Navarro-Valls: Johannes Paul II. hatte keine Kenntnis

Rom (DT/KNA) Der frühere Vatikansprecher Joaquin Navarro-Valls nimmt Papst Johannes Paul II. (1978–2005) gegen Vorwürfe im Missbrauchsskandal in Schutz. Es entspreche nicht den Tatsachen, dass das damalige Kirchenoberhaupt das Ausmaß der Missbrauchsfälle in der Kirche unterschätzt oder vertuscht habe, sagte Navarro laut katholischer italienischer Tagezeitung „Avvenire“ (Donnerstag). Im Fall des Gründers der „Legionäre Christi“, Marcial Maciel Degollado (1920–2008), sei das kirchenrechtliche Verfahren noch unter dem polnischen Papst eröffnet worden, erläuterte Navarro, der von 1984 bis 2006 Vatikansprecher war.
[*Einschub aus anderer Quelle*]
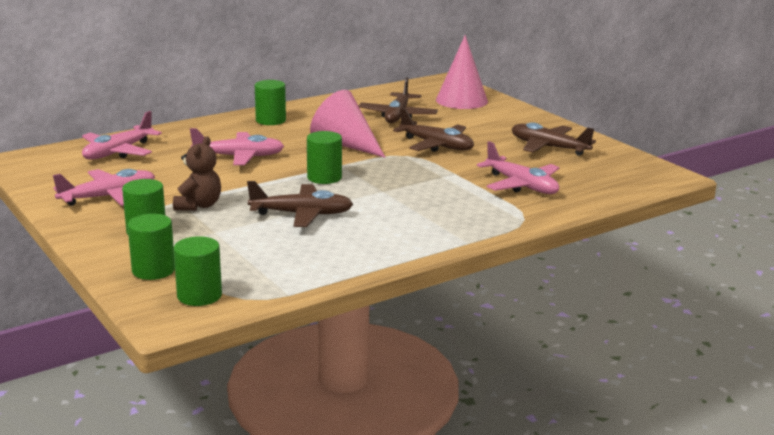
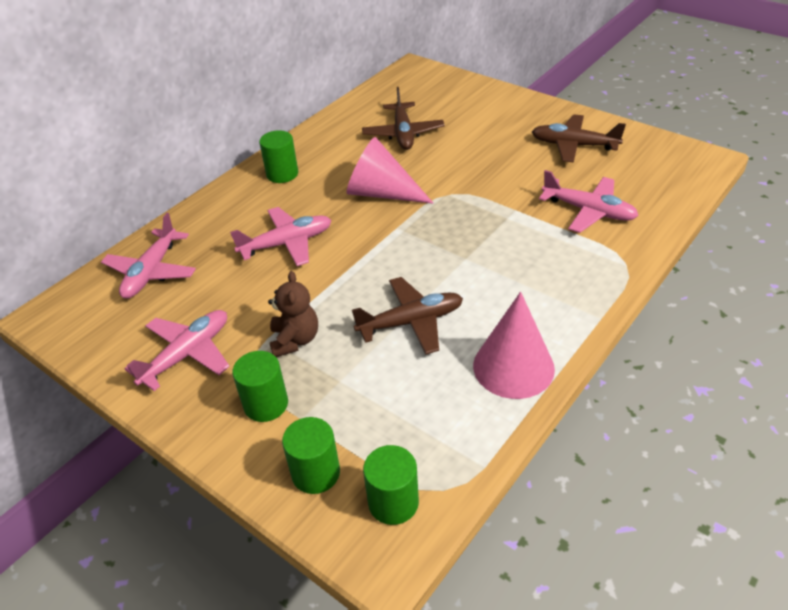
camera: 15 degrees left, 20 degrees up
(324, 177) = (395, 253): green cylinder -> none
(436, 145) = (469, 170): brown plane -> none
(461, 100) = (448, 94): pink cone -> pink cone (513, 367)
Der mexikanische Priester Maciel war wegen sexuellen Missbrauchs von Seminaristen und wegen unehelicher Kinder in die Schlagzeilen geraten. Seine Ordensgemeinschaft distanzierte sich im März 2010 von ihm. Navarro betonte weiter, es sei Johannes Paul II. gewesen, der dem Wiener Kardinal Hans Hermann Groer (1919–2003) nach Bekanntwerden von Missbrauchsvorwürfen 1995 Christoph Schönborn als Koadjutor zur Seite gestellt habe.